Hydrogène vert : l’enjeu croissant de la formation des ingénieurs

Une nouvelle étude de France hydrogène estime à 100 000 le nombre de personnes à former d’ici 2030 pour développer la filière française de l’hydrogène vert. Parmi elles, les ingénieurs joueront un rôle important. Mais le développement des formations universitaires est indissociable de celui des entreprises.  

 

Le développement de la filière de l’hydrogène vert en France devrait passer par la formation de 100 000 personnes d’ici 2030. C’est du moins la conclusion de la dernière étude de France hydrogène, publiée mardi en collaboration avec six acteurs de l’emploi et la formation, dont Pôle emploi et le groupe Adeco.

Cette méthode de production de l’hydrogène est dite décarbonée car elle s’appuie sur l’électrolyse de l’eau, qui ne rejette pas de CO2. Encore faut-il cependant que l’énergie employée pour l’effectuer soit elle-même décarbonée. Aujourd’hui, la France ne possède qu’une capacité de 10 mégawatts de production installée selon ce procédé, et « vise une capacité de production de 6 500 MW en 2030 », à rappelé à l’AFP Philippe Boucly, président de France hydrogène.


Marianne Julien, directrice des partenariats scientifiques d’Air Liquide, considère elle aussi que « donner envie, et la possibilité, de se former à l’hydrogène est un levier clé » pour atteindre cet objectif. « Quand je travaillais pour France hydrogène en 2012 », poursuit-elle, « il y avait moins de 1000 personnes compétentes en France. Aujourd’hui elles sont cinq fois plus. »

Diplômes spécialisés

Si la filière à autant besoin, selon l’étude, de chaudronniers ou de commerciaux que d’ingénieurs, ces derniers joueront un rôle incontournable dans le développement de ces techniques de pointe. Et face au crédit croissant de l’hydrogène vert, leur formation se développe progressivement. Plusieurs diplômes spécialisés ont ainsi vu le jour ces dernières années, là où les questions liées à l’hydrogène se limitaient jusque-là à des modules dans des diplômes généralistes. 
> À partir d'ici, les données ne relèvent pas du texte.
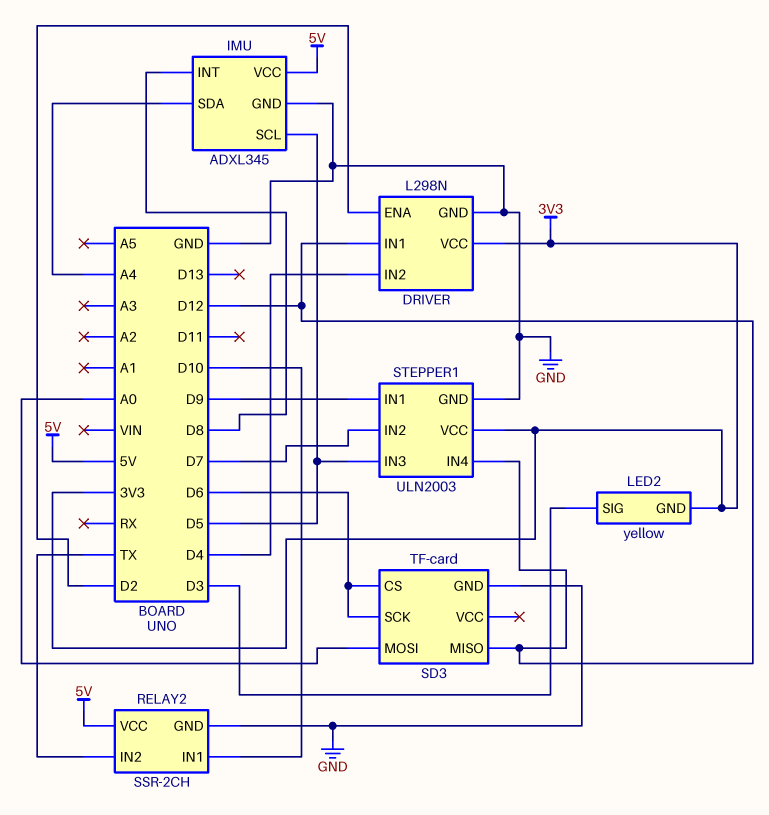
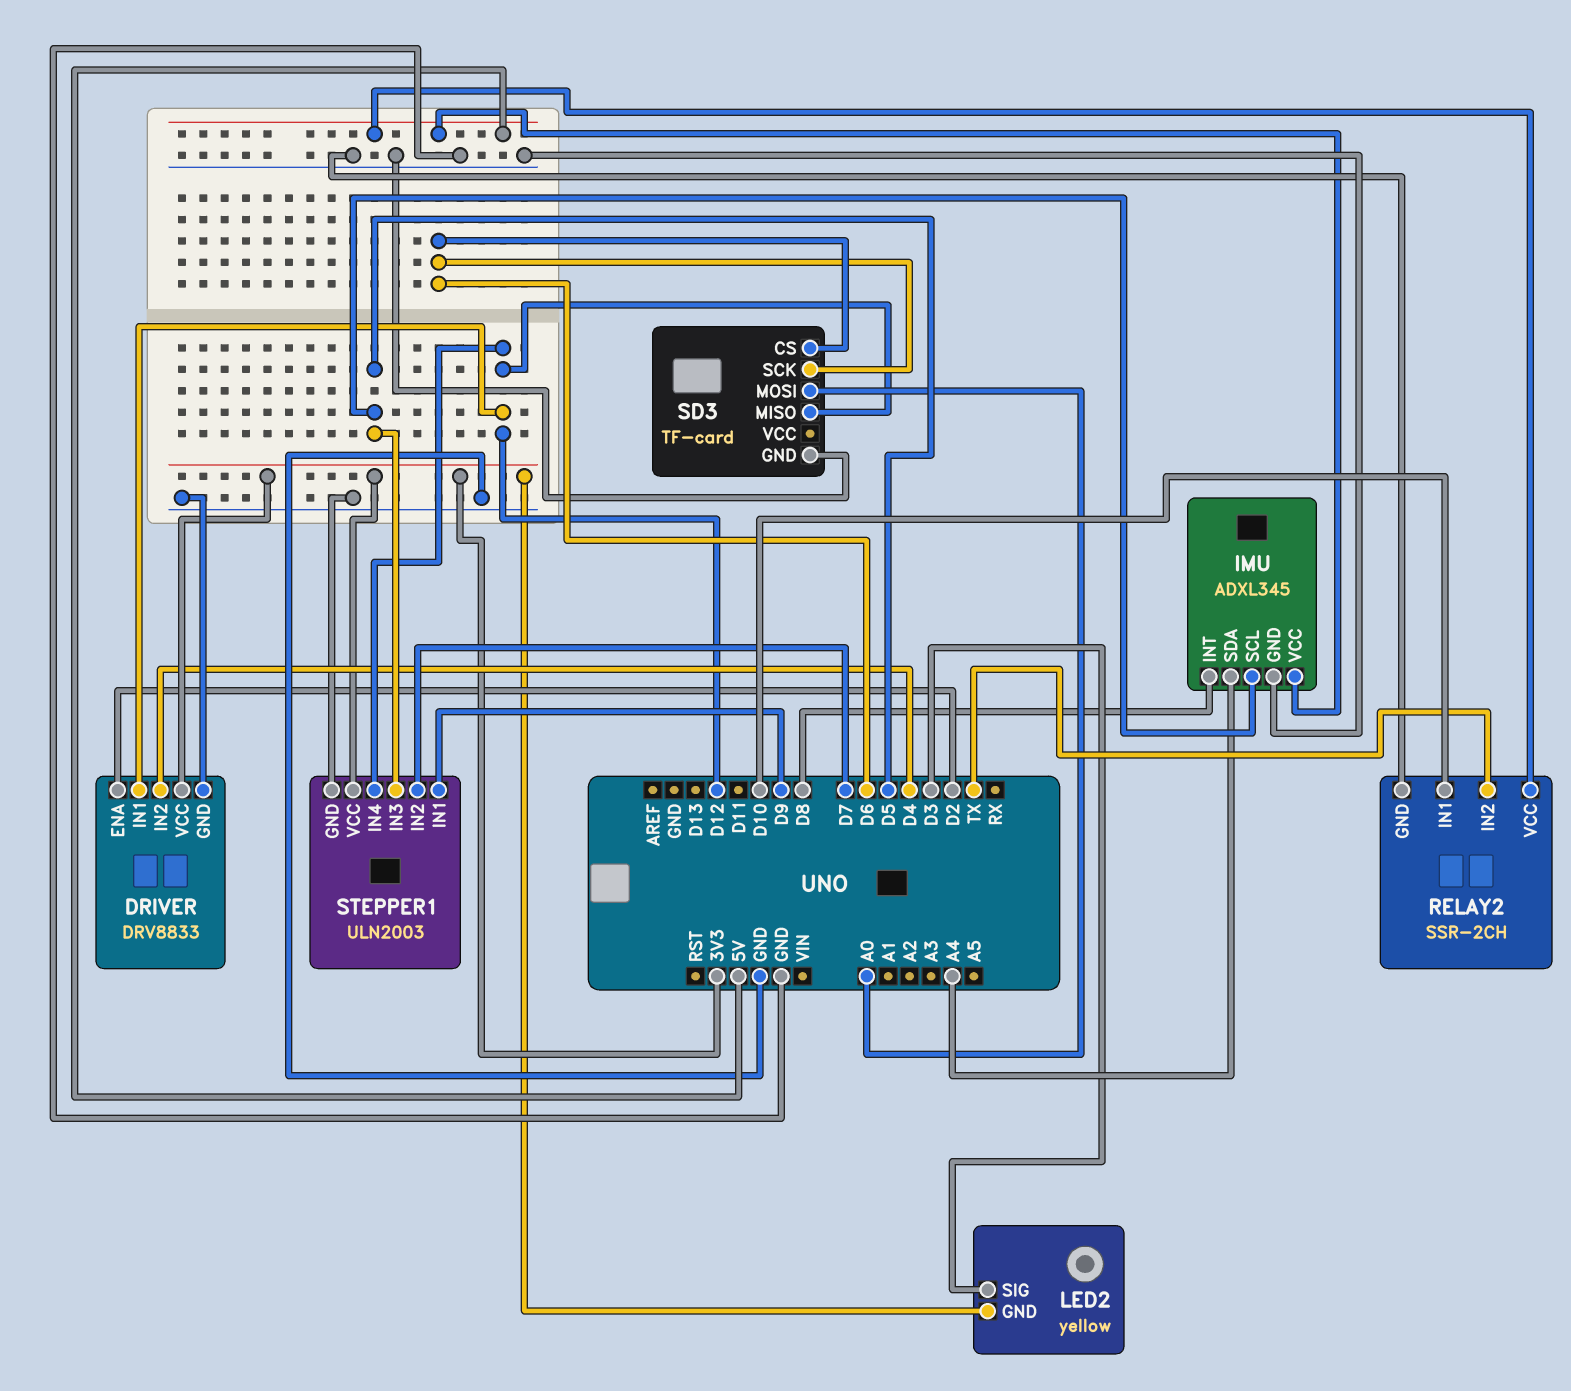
DRIVER: L298N -> DRV8833

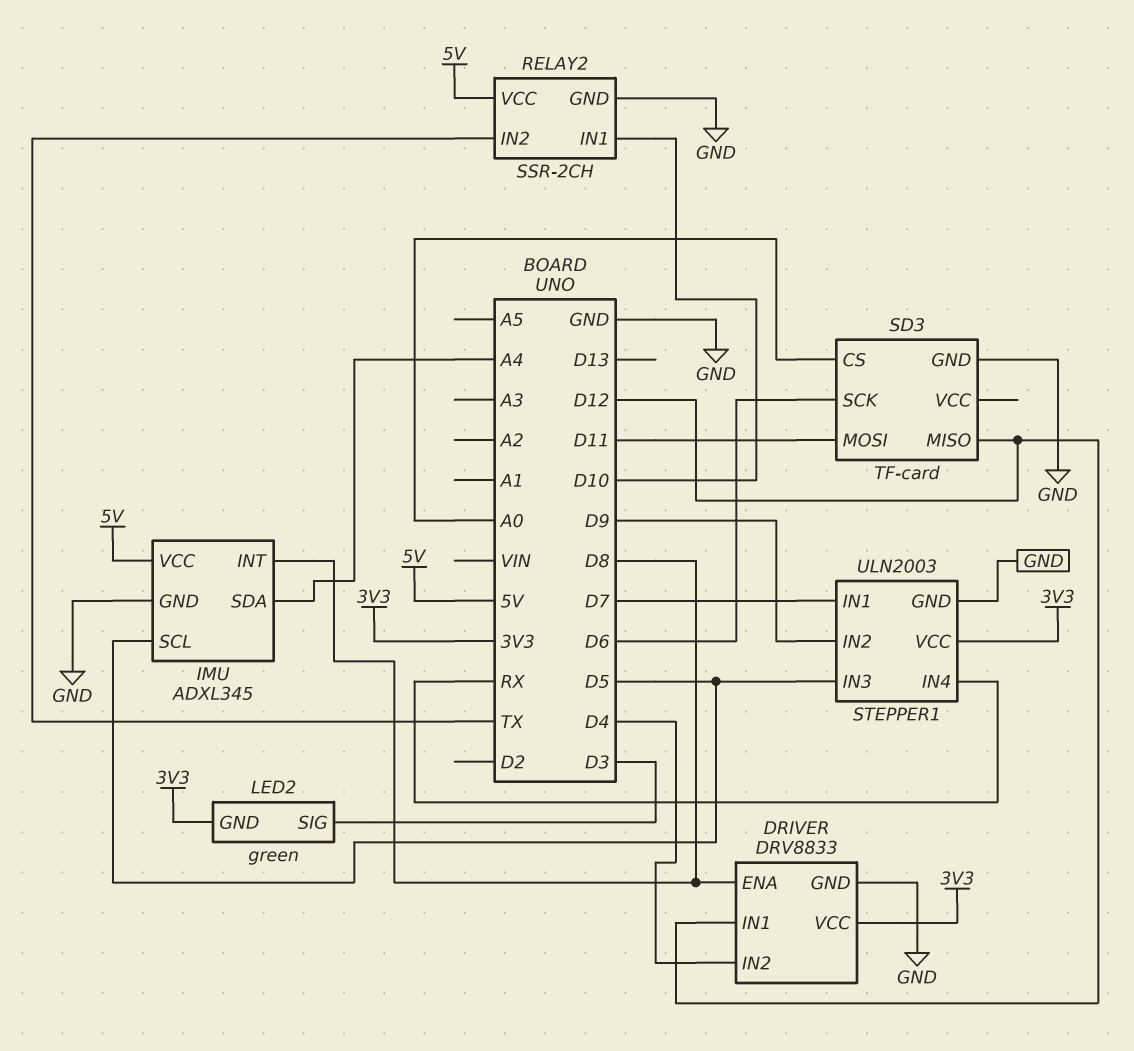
DRIVER pin ENA: D2 -> D8
LED2: yellow -> green
SD3 pin CS: D6 -> A0
SD3 pin MOSI: A0 -> D11
STEPPER1 pin IN1: D9 -> D7
STEPPER1 pin IN2: D7 -> D9
STEPPER1 pin IN4: D12 -> RX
C’est notamment le cas du diplôme d’ingénieur « énergie, hydrogène » de l’école nationale supérieure d’ingénieurs de Bretagne Sud (ENSIBS), crée en 2022. Philippe Mandin, responsable de la formation, en explique le caractère « hybride », mêlant des compétences de formations existantes en « cassant les cloisons » entre elles, et d’autres plus nouvelles.  

L’électrolyse, sur laquelle le chercheur travaille depuis plus de vingt ans, était selon lui jusqu’à récemment une technique relativement « orpheline », mais elle attire désormais plus d’intérêts et de financements. Et elle répond à un besoin local. Bien que d’autres formations existent déjà dans des domaines analogues, ses 30 étudiants ont tous trouvé un contrat, preuve d’une demande croissante. 

« Bulle technologique »

Philippe Mandin souligne en effet l’importance du « triptyque formation, compétence et emploi. » Les entreprises doivent pour lui jouer un rôle moteur pour créer des emplois, avant que la formation universitaire ne suive. Il souligne par ailleurs l’intérêt de l’apprentissage, qui apporte des compétences professionnelles à ses élèves. « La formation est critique, mais on se forme aussi en travaillant », abonde Marianne Julien. « Il est important de continuer à favoriser des projets allant de l’éducation jusqu’à l’industrie. »

Mais l’intérêt croissant du privé pour l’hydrogène vert, et la stimulation que cela peut générer dans le milieu universitaire, doivent être relativisés pour Philiipe Mandin. On a selon lui affaire à une « bulle technologique », qui doit encore se stabiliser et se concrétiser. A cet égard, l’objectif avancé par l’étude de France hydrogène lui paraît ambitieux. « Tout dépendra de la capacité des entreprises Françaises ou Européennes à ouvrir de nouvelles usines », conclue-t-il.

Mardi, TotalEnergies lançait justement un appel d’offre inédit pour remplacer les quelque 500 000 tonnes d’hydrogène « gris » – rejetant du CO2 – par de l’hydrogène vert pour décarboner ses activités de raffinage de pétrole en Europe.